BERLIN
More
than 1,000 skulls and bones belonging to east Africans and brought to
Germany for racial "scientific" research during the colonial era are
still in storage in Berlin, a media report said Tuesday.
Public
broadcaster ARD said it had obtained lists of the human remains that
are still held by the Prussian Cultural Heritage Foundation, which
administers the capital's state museums.
Most
of the skulls and bones are marked as stemming from Germany's former
East African colonies, including 1,003 items from Rwanda and 60 from
Tanzania. Among them are 10 skulls of children.
Some
of the human remains, kept at the Foundation's main storage facility,
came from insurgents who had been decapitated by German troops.
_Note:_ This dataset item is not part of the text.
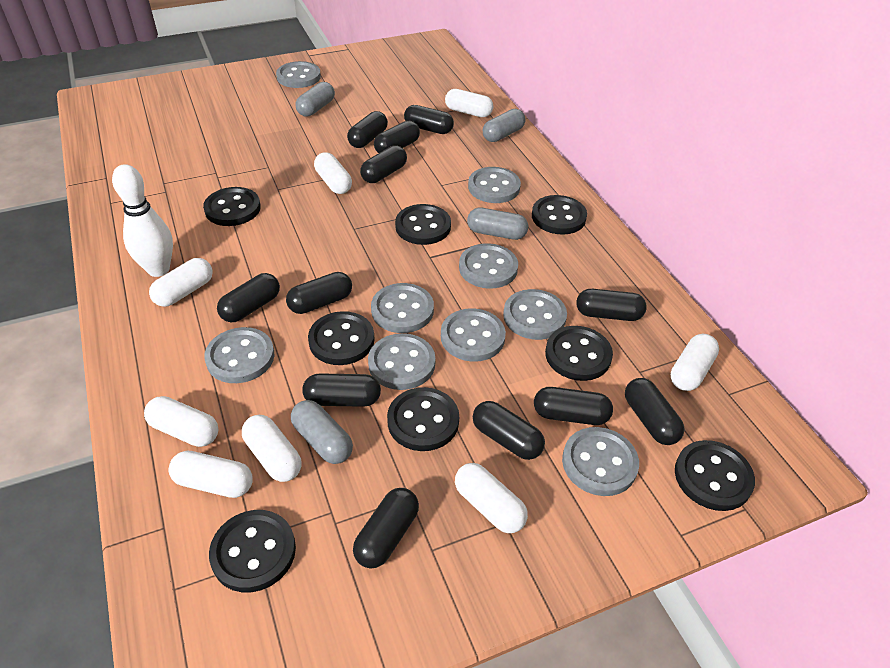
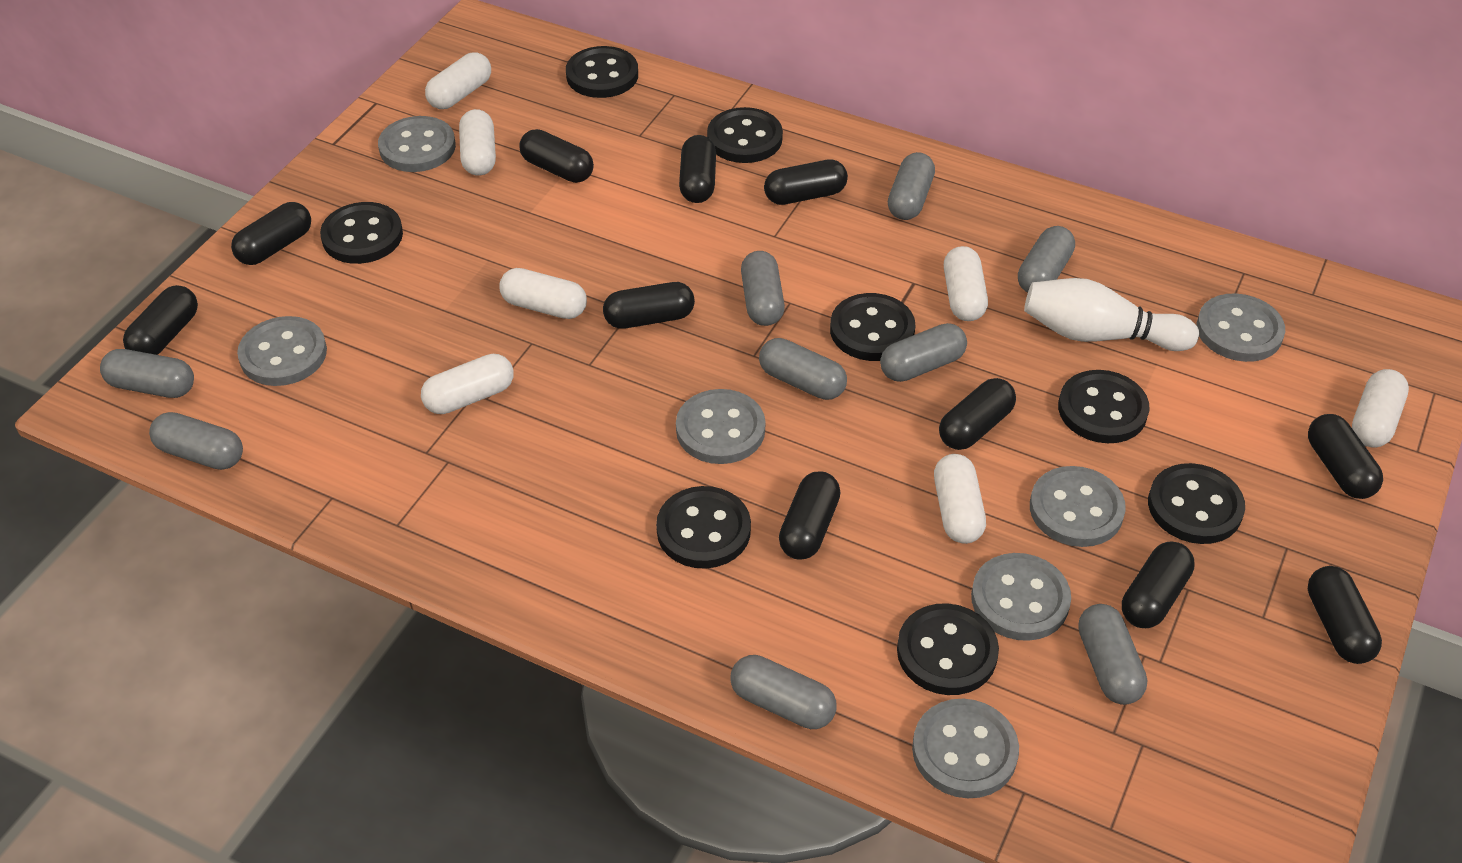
black capsule: 12 -> 11
grey button: 9 -> 7
grey capsule: 4 -> 9
white capsule: 8 -> 7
Their
skulls were then sent to Berlin for "scientific" experiments.
Asked
about the items, the foundation's chief, Hermann Parzinger, told ARD
that his organisation "has no problem with returning these things".
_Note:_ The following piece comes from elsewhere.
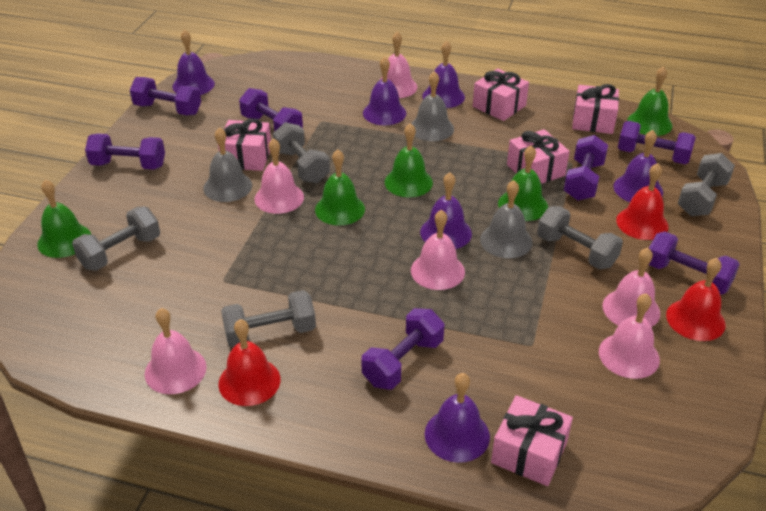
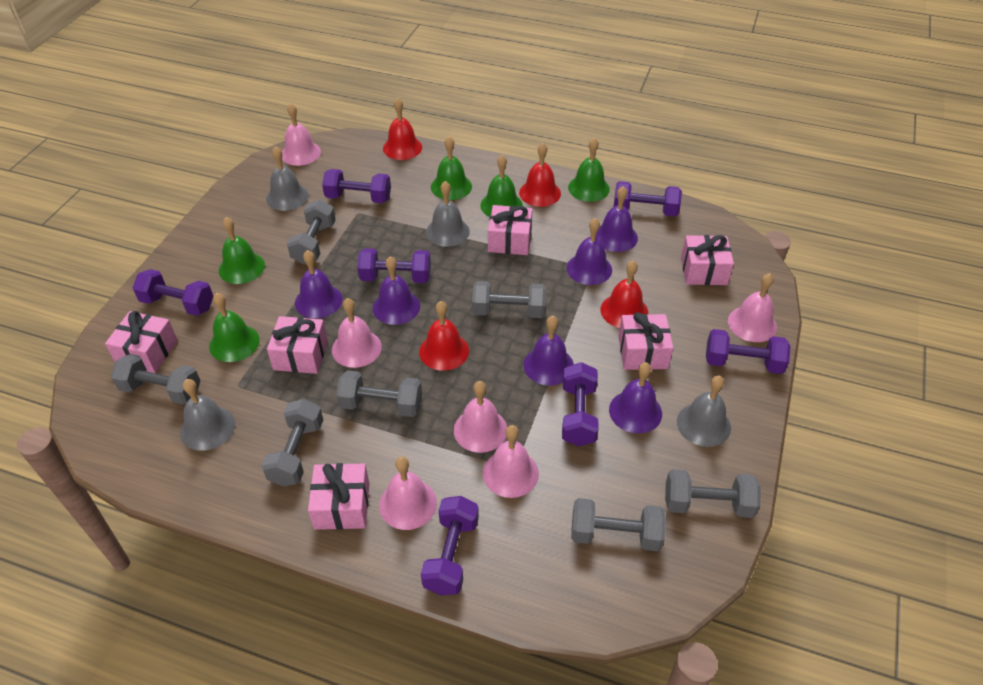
grey bell: 3 -> 4
grey dumbbell: 5 -> 7
pink gift: 5 -> 6
red bell: 3 -> 4

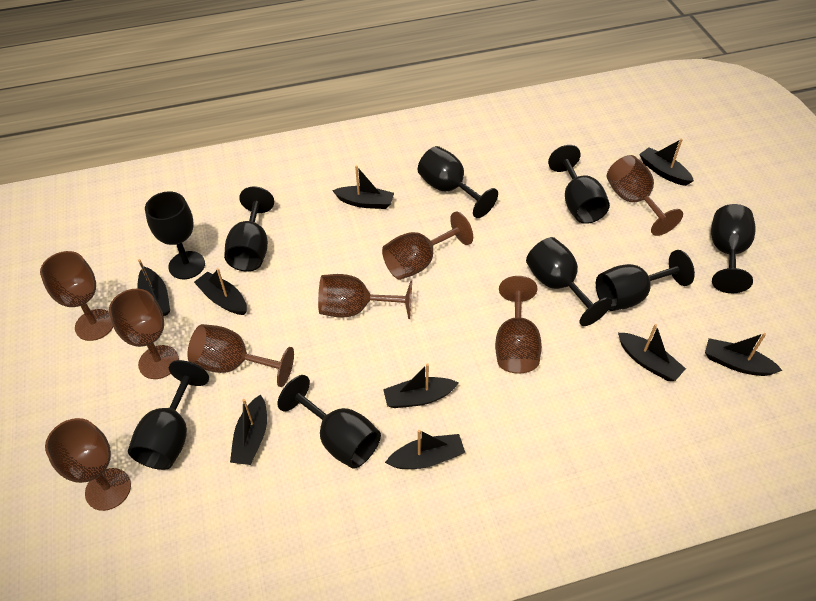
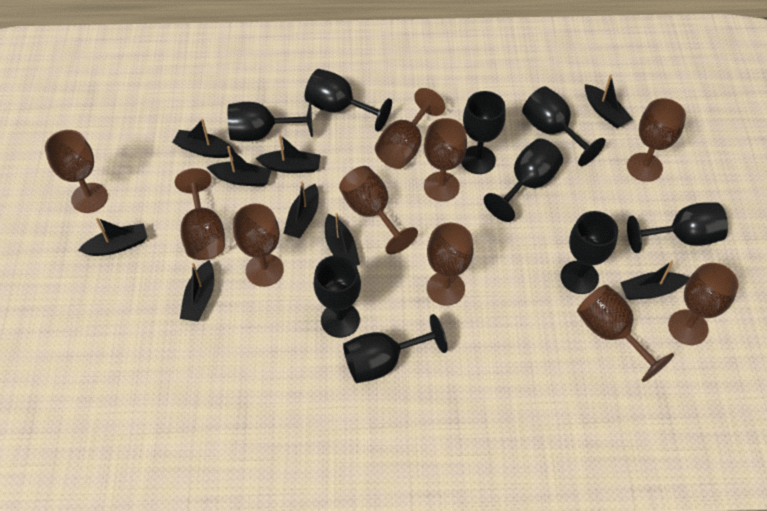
brown goblet: 8 -> 10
Germany has in recent years handed back 20 skulls belonging to indigenous Namibians.
The
skulls are among an estimated 300 taken to Germany after a slaughter of
indigenous Namibians during an anti-colonial uprising in what was then
called South West Africa, which Berlin ruled from 1884 to 1915.
The
skulls gathered dust in the German archives until 2008, when ARD
reported that they were still kept at the Medical History Museum of the
Charite hospital in Berlin, and at Freiburg University in the southwest.